July 28, 2014

Salemburg’s Food Bank

posted by on October 24th, 2011

by David Cecelski

On my way to McDaniel’s Crossroads last week, I had an eye-opening experience. I was passing through the little town of Salemburg, in Sampson County, and I saw this tremendous throng of people lined up downtown.  Hundreds of people were there. Salemburg’s population is well under 500, but the line stretched down the street and around the back of the Royal Trustworthy Hardware Store.

I have to confess that my first thought was: there must be something really good to eat at the end of that line. I was thinking maybe a chicken and pastry dinner sponsored by the local high school band boosters or something like that. So I pulled off US 242 and parked in front of the hardware store.

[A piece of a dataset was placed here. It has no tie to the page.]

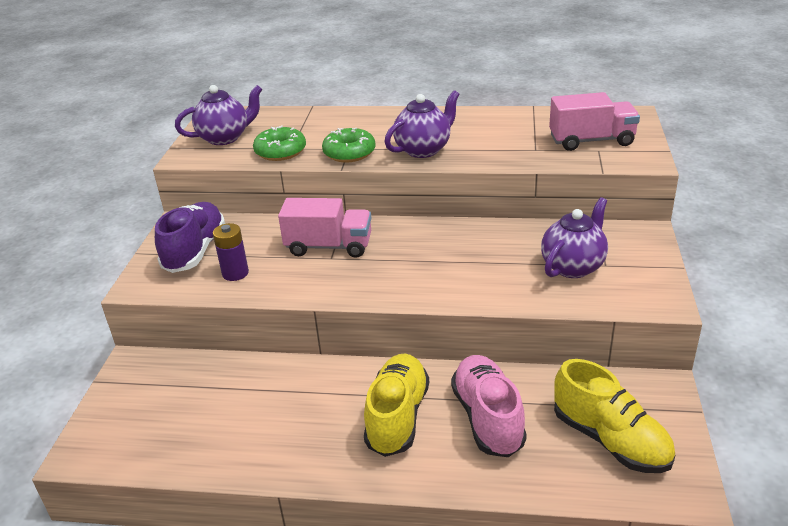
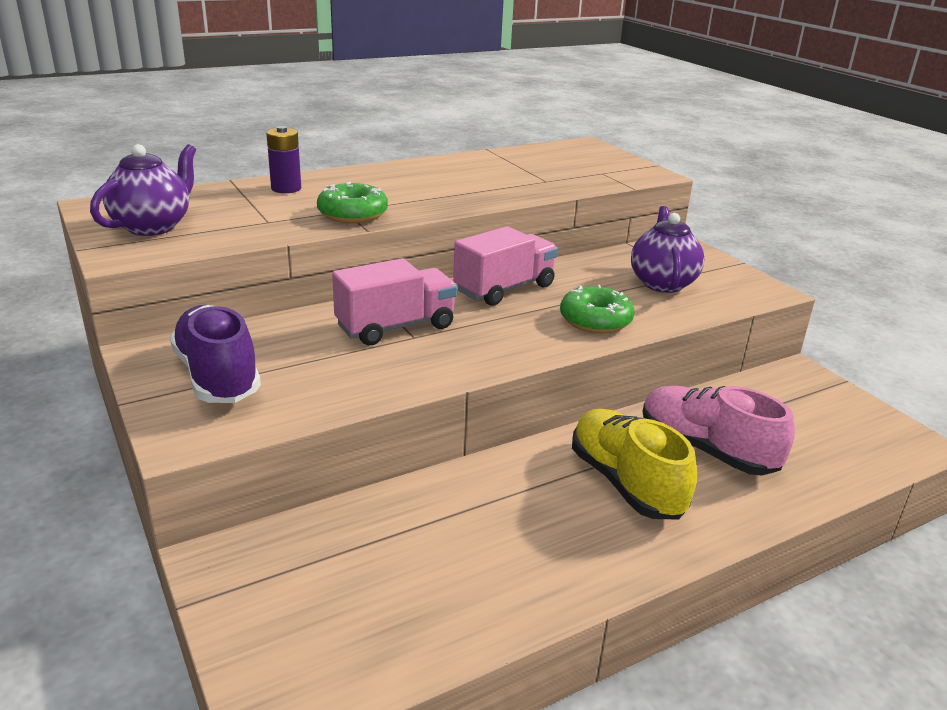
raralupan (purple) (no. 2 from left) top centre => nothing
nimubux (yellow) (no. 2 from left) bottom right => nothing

Well, I was right in a way: there was food at the end of that line, but not really what I had expected. Instead, I found volunteers handing out bags of canned goods, frozen chicken, and other groceries. The line was a food giveaway for people that don’t have enough to eat.  And it looked like everybody in town was there.

Jeff Bartlett, the minister at Piniel Pentecostal Holiness Church, was nice enough to show me around. His church has recently joined the Christian Food Bank of Salemburg, which is the coalition of local churches behind the food giveaway. He said that he had the same reaction I did when he first visited—he could scarcely believe how many people were there. He hadn’t imagined that there’d be so many people in need in such a small town.

Rev. Bartlett told me that the Salemburg Pentecostal Free Will Baptist Church started the food giveaway. But no single congregation could meet the need. Now more than 200 volunteers from eight churches make it happen on the third  Saturday of every month.

Lately, they’ve been feeding around 500 people a month. Most probably live in the town limits; some come from the countryside nearby. And the numbers have been growing rapidly.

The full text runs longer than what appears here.